American College Of Surgeons - Inspiring Quality: Highest Standards, Better Outcomes

Jacques Marescaux: Cutting-edge technologies augment the surgeon’s eyes, hands and brain

OCTOBER 24, 2018
Clinical Congress Daily Highlights, Wednesday First Edition


“Medicine will switch from the industrial age to the information age.” Hearing those words at a lecture in 1991 changed the career trajectory of the founder and president of the Institute for Research into Cancer of the Digestive System (IRCAD) Jacques Marescaux, MD, FACS, University Hospital of Strasbourg, France.

“Even though I maybe understood only 20 percent of the lecture,” Dr. Marescaux recalled in his Distinguished Lecture of the International Society of Surgery on Wednesday, “I said, ‘This is it!’”
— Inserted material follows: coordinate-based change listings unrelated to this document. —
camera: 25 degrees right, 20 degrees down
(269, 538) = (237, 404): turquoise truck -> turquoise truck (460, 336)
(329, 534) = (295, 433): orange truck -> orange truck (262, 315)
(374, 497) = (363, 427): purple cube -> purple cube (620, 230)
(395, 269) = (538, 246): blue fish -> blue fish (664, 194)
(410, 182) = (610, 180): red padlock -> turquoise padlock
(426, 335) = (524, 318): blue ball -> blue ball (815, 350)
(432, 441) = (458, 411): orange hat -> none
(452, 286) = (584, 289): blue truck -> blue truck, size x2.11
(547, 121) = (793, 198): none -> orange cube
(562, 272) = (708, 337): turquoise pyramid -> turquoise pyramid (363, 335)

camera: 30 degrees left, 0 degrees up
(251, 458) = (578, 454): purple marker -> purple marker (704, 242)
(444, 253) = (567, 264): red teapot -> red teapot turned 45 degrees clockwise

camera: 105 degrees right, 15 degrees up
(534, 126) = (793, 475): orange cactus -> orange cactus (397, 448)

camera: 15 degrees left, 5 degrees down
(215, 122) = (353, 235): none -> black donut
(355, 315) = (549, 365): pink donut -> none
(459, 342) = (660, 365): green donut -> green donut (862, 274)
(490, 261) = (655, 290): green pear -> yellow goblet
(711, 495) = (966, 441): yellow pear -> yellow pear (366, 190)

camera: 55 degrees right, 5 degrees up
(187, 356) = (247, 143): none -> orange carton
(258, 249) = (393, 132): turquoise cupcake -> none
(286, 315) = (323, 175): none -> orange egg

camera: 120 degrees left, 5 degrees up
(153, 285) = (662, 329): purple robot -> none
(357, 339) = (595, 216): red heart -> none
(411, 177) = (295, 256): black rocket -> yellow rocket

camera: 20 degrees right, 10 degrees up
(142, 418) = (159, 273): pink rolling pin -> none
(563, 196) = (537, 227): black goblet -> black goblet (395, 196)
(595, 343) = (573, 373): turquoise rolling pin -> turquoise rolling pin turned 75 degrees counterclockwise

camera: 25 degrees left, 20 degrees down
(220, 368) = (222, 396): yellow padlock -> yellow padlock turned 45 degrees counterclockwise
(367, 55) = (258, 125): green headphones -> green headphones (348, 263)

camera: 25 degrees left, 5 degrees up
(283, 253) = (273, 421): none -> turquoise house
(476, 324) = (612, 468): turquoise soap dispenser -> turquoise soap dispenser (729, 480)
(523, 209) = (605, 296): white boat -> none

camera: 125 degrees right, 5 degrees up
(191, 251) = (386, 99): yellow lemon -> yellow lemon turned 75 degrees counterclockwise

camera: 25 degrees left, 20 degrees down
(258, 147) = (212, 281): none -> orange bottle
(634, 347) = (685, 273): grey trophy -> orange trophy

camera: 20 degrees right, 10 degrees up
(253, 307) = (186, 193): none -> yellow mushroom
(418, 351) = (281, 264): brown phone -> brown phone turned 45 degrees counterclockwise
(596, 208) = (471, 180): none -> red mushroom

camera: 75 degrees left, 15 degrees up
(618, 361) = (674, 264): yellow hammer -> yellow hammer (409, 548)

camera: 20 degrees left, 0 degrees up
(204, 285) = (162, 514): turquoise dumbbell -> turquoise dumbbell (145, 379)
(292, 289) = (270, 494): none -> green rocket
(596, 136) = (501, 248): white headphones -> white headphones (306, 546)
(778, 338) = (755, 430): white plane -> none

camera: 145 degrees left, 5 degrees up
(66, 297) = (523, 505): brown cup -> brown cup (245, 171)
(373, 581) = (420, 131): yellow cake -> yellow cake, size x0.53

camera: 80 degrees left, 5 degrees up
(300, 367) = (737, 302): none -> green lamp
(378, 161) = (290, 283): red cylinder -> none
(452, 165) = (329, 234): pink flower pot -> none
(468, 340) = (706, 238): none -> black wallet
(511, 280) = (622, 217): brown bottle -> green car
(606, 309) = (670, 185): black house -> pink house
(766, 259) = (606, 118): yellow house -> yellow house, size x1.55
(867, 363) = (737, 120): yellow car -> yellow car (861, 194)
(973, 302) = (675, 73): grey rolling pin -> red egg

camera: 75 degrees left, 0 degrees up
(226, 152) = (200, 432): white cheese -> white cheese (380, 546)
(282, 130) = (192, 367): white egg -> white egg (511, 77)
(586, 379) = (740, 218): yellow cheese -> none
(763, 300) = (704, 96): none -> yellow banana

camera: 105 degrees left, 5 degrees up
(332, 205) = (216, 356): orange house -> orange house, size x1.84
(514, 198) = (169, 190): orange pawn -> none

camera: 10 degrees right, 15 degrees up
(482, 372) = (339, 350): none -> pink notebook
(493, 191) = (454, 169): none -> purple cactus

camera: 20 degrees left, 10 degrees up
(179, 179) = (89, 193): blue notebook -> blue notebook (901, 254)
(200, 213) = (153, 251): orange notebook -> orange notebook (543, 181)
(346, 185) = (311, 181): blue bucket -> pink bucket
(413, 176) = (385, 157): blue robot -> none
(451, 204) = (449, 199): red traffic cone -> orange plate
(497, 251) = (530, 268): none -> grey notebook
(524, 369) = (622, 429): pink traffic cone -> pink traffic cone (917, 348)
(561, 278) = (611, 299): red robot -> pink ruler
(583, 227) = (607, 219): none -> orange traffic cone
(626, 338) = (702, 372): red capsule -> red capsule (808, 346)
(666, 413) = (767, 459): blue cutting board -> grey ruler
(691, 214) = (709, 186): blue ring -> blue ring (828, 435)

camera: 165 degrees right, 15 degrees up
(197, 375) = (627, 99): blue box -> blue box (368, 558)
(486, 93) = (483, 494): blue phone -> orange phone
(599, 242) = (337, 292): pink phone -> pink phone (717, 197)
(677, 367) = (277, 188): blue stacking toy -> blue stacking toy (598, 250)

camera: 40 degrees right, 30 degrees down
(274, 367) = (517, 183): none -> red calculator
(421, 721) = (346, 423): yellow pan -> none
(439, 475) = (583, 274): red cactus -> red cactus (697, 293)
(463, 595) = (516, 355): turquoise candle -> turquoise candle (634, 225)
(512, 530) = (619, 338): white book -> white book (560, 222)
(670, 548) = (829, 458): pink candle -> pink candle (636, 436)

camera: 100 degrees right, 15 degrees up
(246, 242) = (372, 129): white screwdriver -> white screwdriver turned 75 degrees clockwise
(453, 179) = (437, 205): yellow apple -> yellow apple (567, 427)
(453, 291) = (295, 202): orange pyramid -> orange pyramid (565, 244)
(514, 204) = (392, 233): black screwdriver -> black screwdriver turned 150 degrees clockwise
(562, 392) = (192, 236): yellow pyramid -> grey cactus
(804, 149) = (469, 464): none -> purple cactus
At the time, cutting-edge science meant incorporating tools of molecular biology. There was no internet or virtual reality, said Dr. Marescaux, who thanked attendee Richard Satava, MD, FACS, Professor Emeritus of Surgery, University of Washington, Seattle, for his transformative lecture so many years ago. Dr. Marescaux would soon become a pioneer of computer-assisted technologies, making real what was once considered science fiction.

In his lecture, Dr. Marescaux traced the development and impact of these “magic wands” of surgery, which include virtual and augmented reality and robotic-assisted surgery. At a practical level, surgeons often wish for three things, said Dr. Marescaux — improved vision, finer skills, and a better brain. Computer-assisted technologies have already made major inroads in the first two, he noted, and advances in artificial intelligence are beginning to tackle the third frontier.

On the vision front, these technologies offer surgeons 3D reconstructions of the body, which can aid in preoperative planning. Like a digital anatomy book, the simulations reveal vascularization and other features in fine detail. Surgeons can also practice beforehand with a 3D replica of the actual patient, figuring out the best approach to reach, for example, an out-of-the-way tumor. By fusing 3D virtual images with video images during a procedure, a doctor can work in augmented reality, seeing the real and the virtual at the same time. With these technologies, a surgeon can make a procedure as precise and conservative as possible, said Dr. Marescaux, seeing a way, for example, to leave 50 percent of a kidney intact.

Advances in robotics have also given surgeons a new level of skill for performing a variety of procedures. Two such operations made headlines for Dr. Marescaux: In 2001 he performed the first transcontinental surgery, the Lindbergh operation, removing the gallbladder from a patient in Strasbourg, France, via robotic arms that he controlled from New York. In 2007 he performed an operation without leaving a scar, removing the gallbladder of a patient without making a skin incision. Such robotic-assisted procedures will only become more common, Dr. Marescaux said.

Artificial intelligence is also starting to change medicine, but its fruits are farther off. IBM’s Watson, for example, can make recommendations to doctors and explore the clinical trials literature for relevant studies, but the technology is still in its infancy. Machine-learning programs — which train on a known data set and then can make predictions about an unknown data set — have power, but they are only as good as the data they train on.

While these technologies continue to develop, Dr. Marescaux is also focused on setting up centers around the world to train young doctors who may be inspired as he was. “There is no limit to the imagination of the surgeon,” said Dr. Marescaux, “That’s how I was trained.”

Additional information

The Distinguished Lecture of the International Society of Surgery: Computer-Assisted Technologies: The Magic Wand of Surgery, was held October 24 at the 2018 Clinical Congress of the American College of Surgeons in Boston, MA. Program, webcast and audio information is available online at facs.org/clincon2018.